Она шла к дому, думая о том, какой дурацкий у нее характер. Мало того, что познакомилась неизвестно с кем – вором с ножом в кармане. Мало того, что знакомый этот мог оказаться насильником-расчленителем, так она еще прониклась, понимаешь, к нему жалостью и сочувствием. Впечатлилась она, видишь ли, скорбью его и безысходностью, одиночеством ошеломилась бесконечным – ужас какой-то! Еще немного и она начала бы его спасать.
Уже виделась ей избушка в сельской местности, где мать-старушка, ведя натуральное хозяйство, поит ее парным молоком, а муж, сильный, красивый человек, заготавливает дрова – зимы-то суровые.

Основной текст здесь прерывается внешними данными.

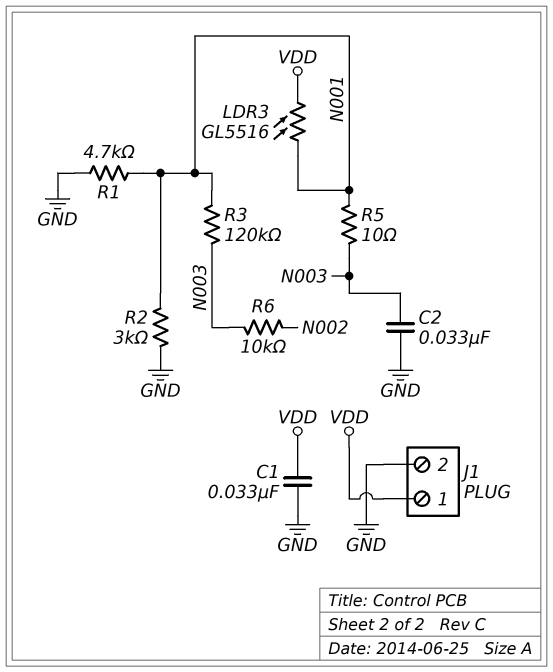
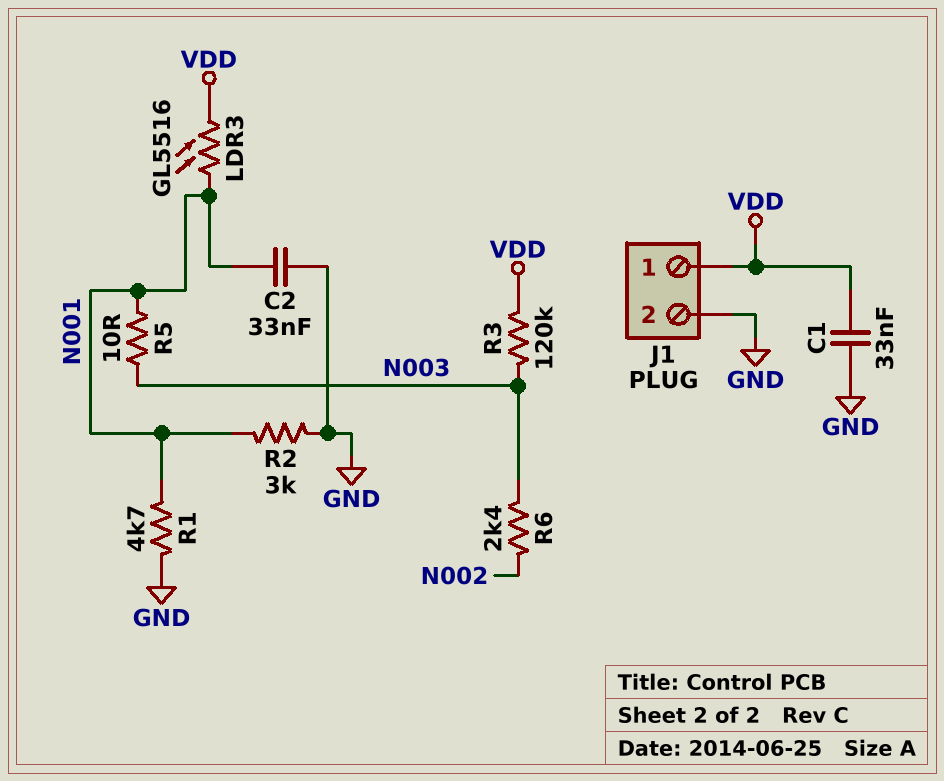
C2: 33nF (GND, N003) -> 33nF (GND, N001)
R3: 120k (N001, N003) -> 120k (N003, VDD)
R6: 10k (N002, N003) -> 2.4k (N002, N003)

Нет, ну не дура? Ее, можно сказать, чуть не убили, а она опять за старое. Что хорошего могло быть с этим человеком, израненным тюрьмой и алкоголем, диким, грубым зверем? Ничего.
Просто ей казалось – нужно, чтобы человека когда-нибудь, хоть раз в жизни, кто-то пожалел. Она только что оказалась у разверстой судьбы, и, потрясенная, не знала, что с этим делать.
Она шла по темной улице, не чувствуя холода, одна.
А ничего и не надо – так ведь проще. Идти домой и не думать о чужом человеке на девятом этаже чужого дома. Она посмотрела на свои окна – свет выхватывал из темноты пушистые медленные снежинки. Всё, в конце концов, обойдется, образуется. Вот и снег пошел. Это к оттепели, к весне.